10 Biggest Movie Tropes Of 2017

1. Adoptive Dads Made The Best Parents

Guardians Of The Galaxy Vol 2 Yondu Dead
Marvel Studios

Seen in: Guardians Of The Galaxy: Volume 2, The Lego Batman Movie, Baby Driver, Spider-Man: Homecoming, Despicable Me 3, Blade Runner 2049, Daddy's Home 2, Little Evil

In a year in which semi-ironic usage of slightly cheesy retro music was very much the order of the day, it was a played surprisingly sincere use of Cat Stevens' Father And Son that proved one of the big tear-jerker moments in mainstream blockbuster cinema. 2017 was another year in which a lot of movie characters had trouble with their daddy issues, none more so than Guardians Of The Galaxy's Star Lord who had to face up to being the offspring of a monomaniacal living planet. Good thing he had another father figure in his life in the form of murderous outlaw Yondu.

"He may have been your father, boy, but he wasn't your daddy", Yondu's now much quoted words to his surrogate son could almost be a motto of half the movie characters this year. Yes, there were a lot of daddy issues and bad fathers in 2017 movies, but, in a year that began with Casey Affleck picking up an Oscar for playing a man suddenly thrust into an adoptive fatherhood role, there were a lot of really great stepdads, adoptive parents, and father figures to pick up the slack.

Both Batman and Spider-man have long been defined by the loss of their parents (and an uncle in Spidey's case), but their 2017 movies saw them finally getting a sense of moving on with new father figures - Tony Stark for Peter Parker and the perennially supportive Alfred for Bruce Wayne. Indeed, the need for a Batfamily in which Bruce both embraces his role as surrogate son to Alfred and surrogate father to Robin provided the main emotional thrust of The Lego Batman Movie.

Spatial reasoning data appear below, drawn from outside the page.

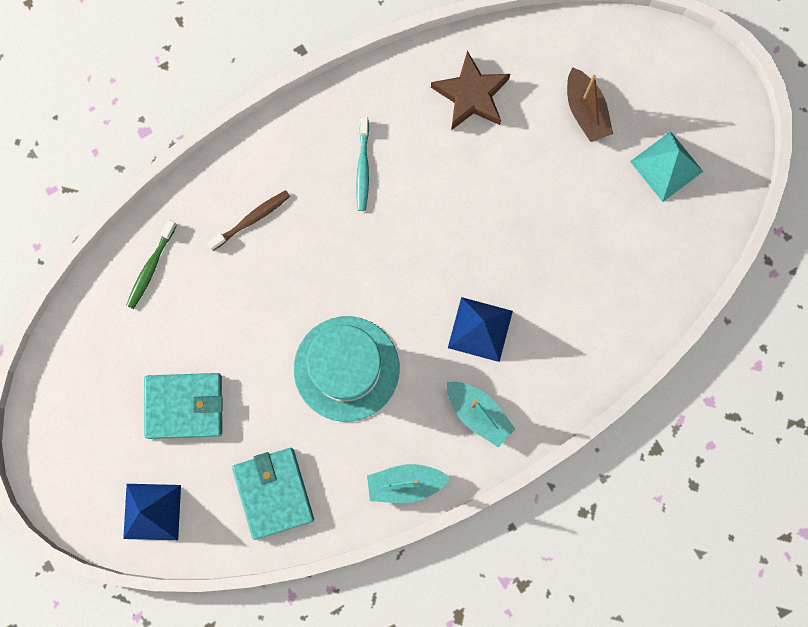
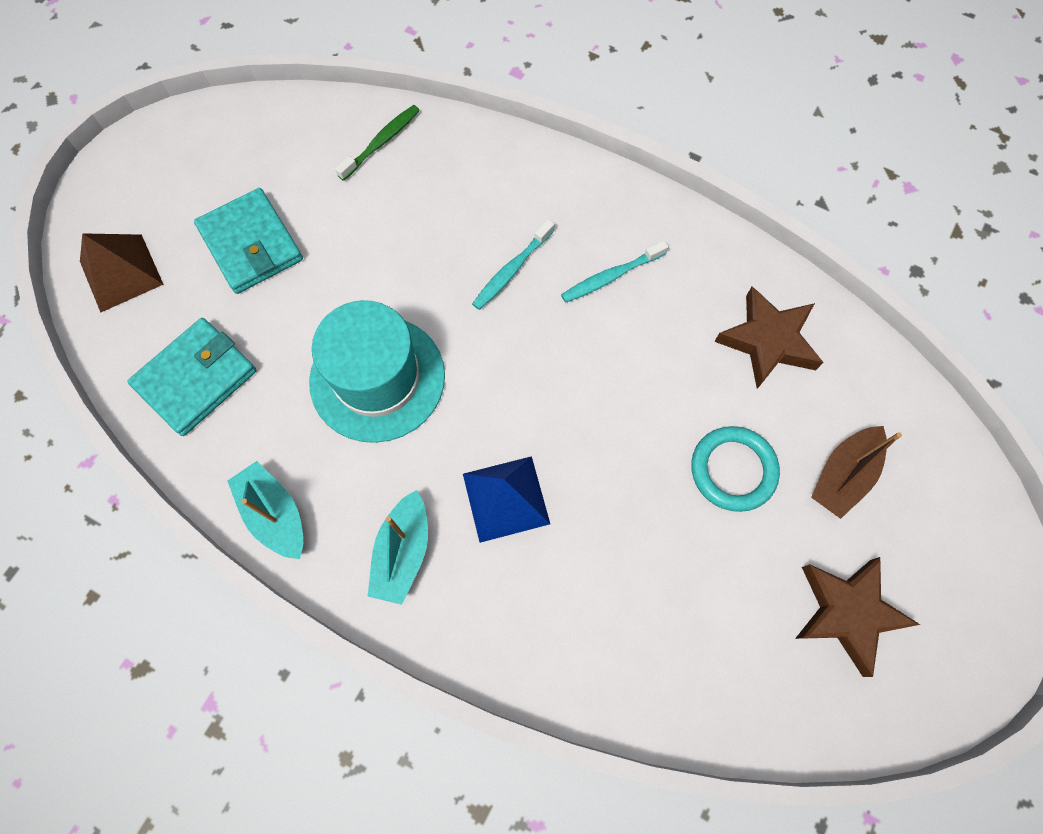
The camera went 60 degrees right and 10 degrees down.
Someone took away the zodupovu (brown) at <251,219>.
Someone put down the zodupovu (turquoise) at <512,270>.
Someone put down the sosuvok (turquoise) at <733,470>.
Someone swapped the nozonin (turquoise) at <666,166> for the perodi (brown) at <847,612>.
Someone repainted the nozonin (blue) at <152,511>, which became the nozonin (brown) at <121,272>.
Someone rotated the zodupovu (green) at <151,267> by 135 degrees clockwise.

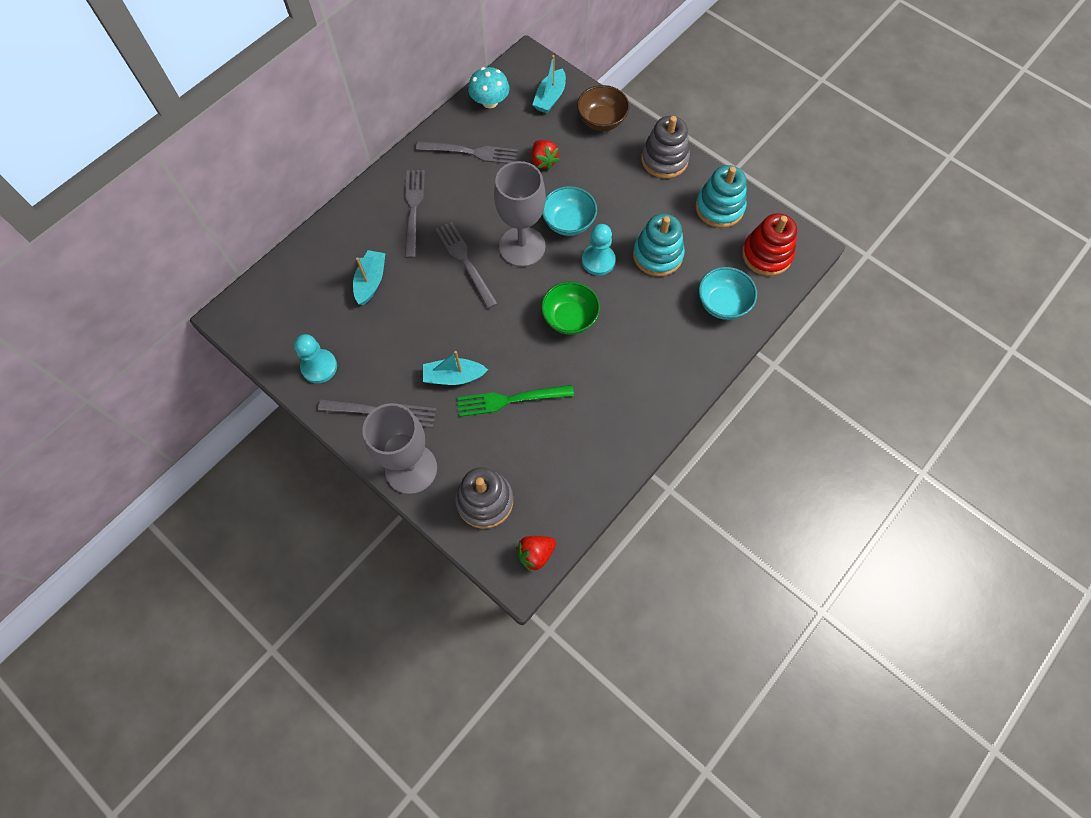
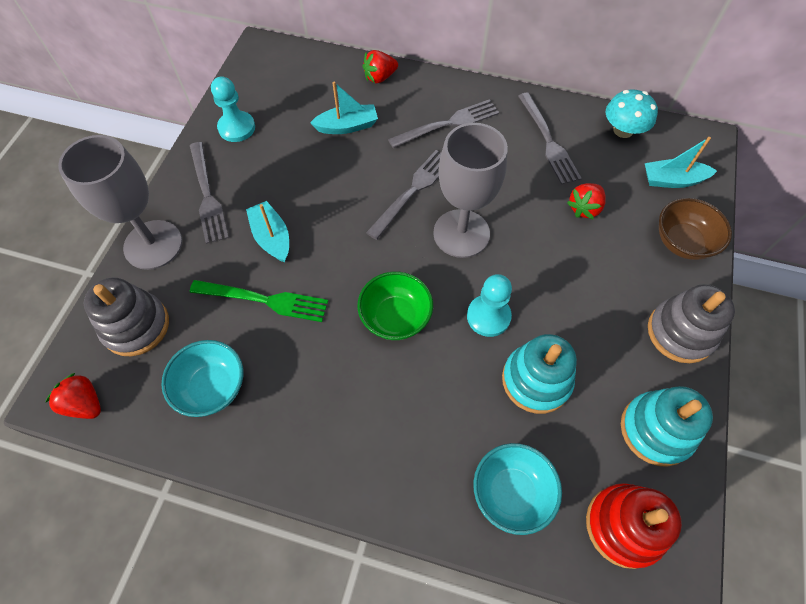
The camera went 65 degrees right and 5 degrees down.
Someone put down the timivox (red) at <380,77>.
Someone carried the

It wasn't just comic book heroes who made surprisingly good adoptive dads this year. Despicable Me has become one of the most commercially successful franchises of all time ($2.5 billion box office and counting, $3.7 billion if you include the Minions spin-off) with a story about how adopting children makes a villain into a good man. Stepdads are better parents than absentee real dads seems to be the whole message of the Daddy's Home franchise (note that Dusty's characterisation as a decent father occurs at the same time as he too becomes a stepfather). Even the stepdad in Little Evil turned out to be pretty good at bonding with and protecting his new offspring and that child was literally the spawn of Satan.

Having returned to his two other iconic roles with the baggage of a difficult relationship with his on-screen son, Harrison Ford's third great part got a belated sequel in Blade Runner 2049 and this time he managed to bond quite well with someone who thought Ford might be his father but wasn't. In Baby Driver the eponymous driver replaced his dead parents with father substitutes in the form of both his deaf foster father Joseph and gang boss Doc, who, unlike his actor, turns out to be a better man than first appeared.

Finally, whatever you think of the revelations (or otherwise) about Rey's real father in Star Wars, at least she has no shortage of surrogate dads.